How do I know if my tank is clean when you are done?

In order to guarantee your tanks are sufficiently cleaned, our technicians will continually take bottom samples of your tank until clean samples are achieved.  Naturally, this clean fuel guarantee is completed in front of the customer, manager, or any owner-approved employee.  The reason we return the contents of the tank under pressure is twofold:  first, it allows us to utilize our patent-pending fuel jetting technology to clean the interior of the tank with the fuel itself; second, the aggressive agitation stirs up all the sludge and debris which may be lurking within the tank itself.  The result is the cleanest fuel possible.  In other words, we are not finished until a clean, clear and bright product is obtained.  Further, a picture of these before and after fuel samples is included in our Post-Service Report (PSR) which is provided for our customers’ records.  We stand by our work, every time, every day.

If contamination is on the bottom of my tanks and the motor is not on the bottom, what harm does it do?

Some contamination does not settle but stays suspended in the fuel.  Therefore, each and every time you receive a delivery, your tank bottom becomes part of the fuel supply. In other words, contamination at the bottom of your tank does not stay at the bottom of your tank.

What water level in my tank is unacceptable?

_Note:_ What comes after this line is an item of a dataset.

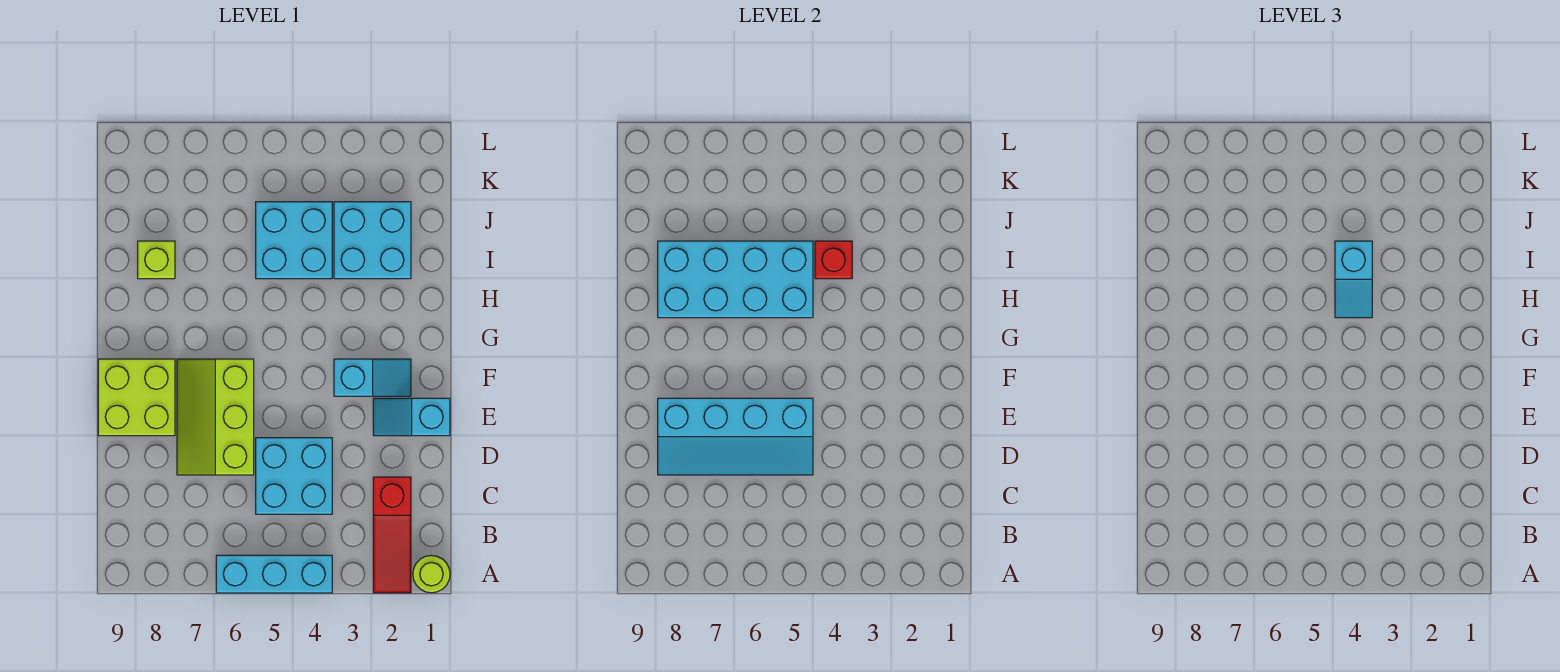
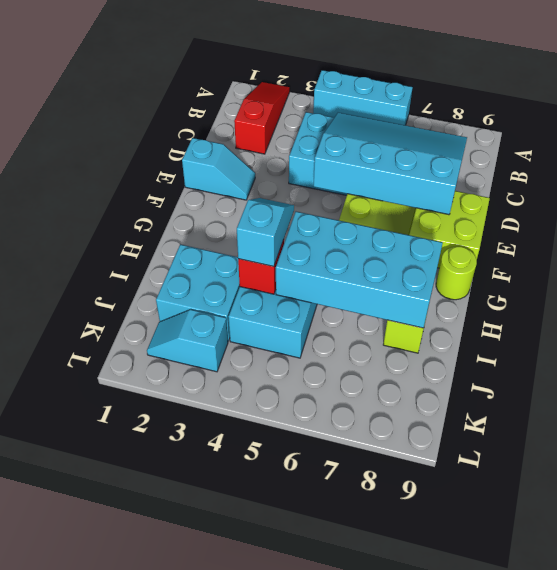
lime round brick A1 level 1 -> lime round brick G9 level 1
cyan slope D5:E8 level 2 top E -> cyan slope C5:E8 level 2 top E
cyan slope F2:F3 level 1 top 3 -> cyan slope K2:K3 level 1 top 3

Biologically, less than one millimeter of water can support microbiological life.  Therefore, it is absolutely imperative to maintain a dry, clean tank.  Further, once microbial growth begins to flourish, the quality of your fuel and the integrity of your equipment is at risk.  In the event water infiltration does occur, CFN can help!

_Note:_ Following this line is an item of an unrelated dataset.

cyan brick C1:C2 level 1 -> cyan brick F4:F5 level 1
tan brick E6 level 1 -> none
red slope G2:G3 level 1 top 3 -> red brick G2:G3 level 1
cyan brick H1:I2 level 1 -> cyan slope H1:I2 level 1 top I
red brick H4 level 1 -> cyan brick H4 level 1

How can water be in my tank if the monitor detects zero water?

Lower levels of water will not always register on a monitor.  Because the monitor only checks one four-inch opening, you still need to check all accesses to the tank with water paste; or else for ethanol using a water-detecting solution known as SARgel, including under the STP.  Moreover, small amounts of water, enough to harbor microbial growth, can hide in areas other than underneath the monitor.

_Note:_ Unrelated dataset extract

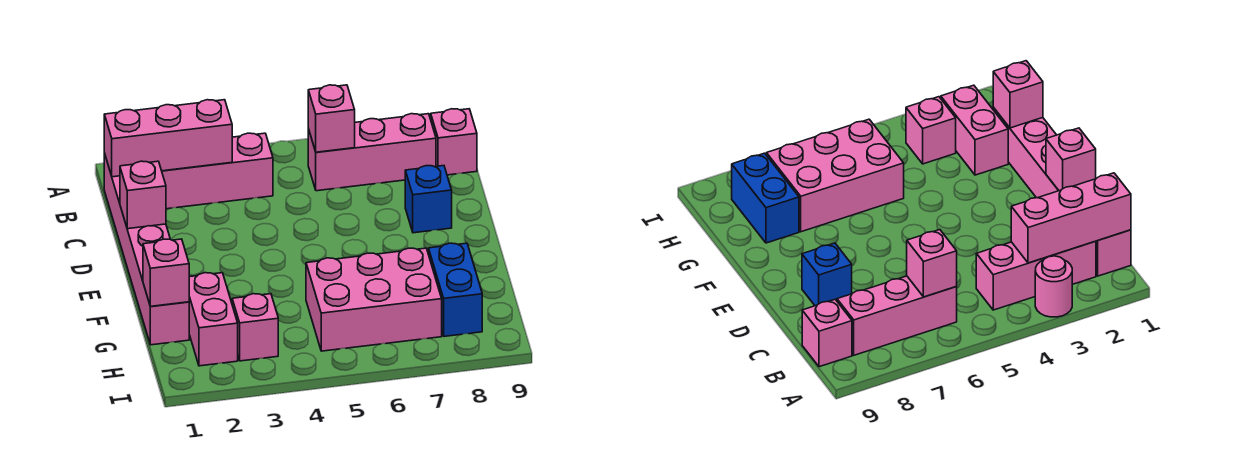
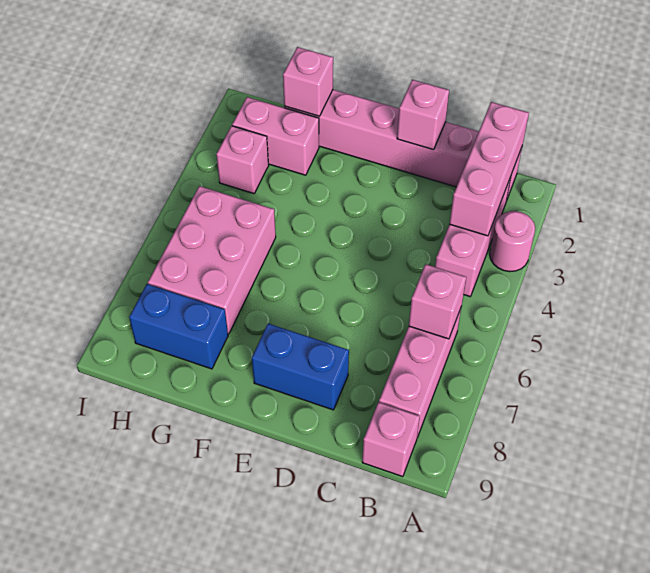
blue brick D8 level 1 -> blue brick D8:E8 level 1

What exactly is microbiological growth, algae, bugs, or HUM bugs?

HUM bugs or Hydrocarbon Utilizing Microorganisms, are naturally occurring organisms that utilize the carbon in fuel as a food source.  Some are fungus, some are bacteria—all are destructive. HUM Bugs live between the water and fuel layer, and, as with all organisms, they produce waste resulting in an acidic sludge.

This acidic waste eats seals, corrodes metal and makes fuel unusually caustic.  HUM bugs enter your product supply through vents, fills, and transports; if you have water you will have bugs.  It seems that algae are a fairly recent issue, and, as such, experts seem divided on determining the cause.  There are organisms that prefer diesel, some that prefer gasoline, some that even prefer to live off the vapors from ethanol blended fuels.  These organisms live off fuel and that is their preferred food source.  Once they are in your tank, the tank must be treated.

What kills HUM bugs?

There are many brands of biocide on the market that will kill HUM bugs.  But, as with anything, you must look at the product’s track record and pedigree and then weigh the difference between effectiveness record and cost.  CFN is a distributor of Valvtect Bioguard TM ULS Micro-biocide as well as BioGuard Plus 6 for use after a tank has been cleaned and the fuel restored.  With our expertise, we can recommend a product and a program that is right for your fuel application.

What preventative measures can I take?

The first and foremost approach is making sure all caps are secure and not damaged.  Of course, keep water out of your tank—that means keeping it out of your sumps, thus ensuring all tank accesses are in good condition.  From there, give CFN a call to find a program that is right for you.

What is your policy on the customer’s right to privacy?

Your site and tank information is only discussed between us—you, the customer, and CFN.  Therefore, confidentiality is held in the highest regard.  As a family-owned company, we understand the importance of reputation.  It isn’t just your good name on the line, it’s ours as well.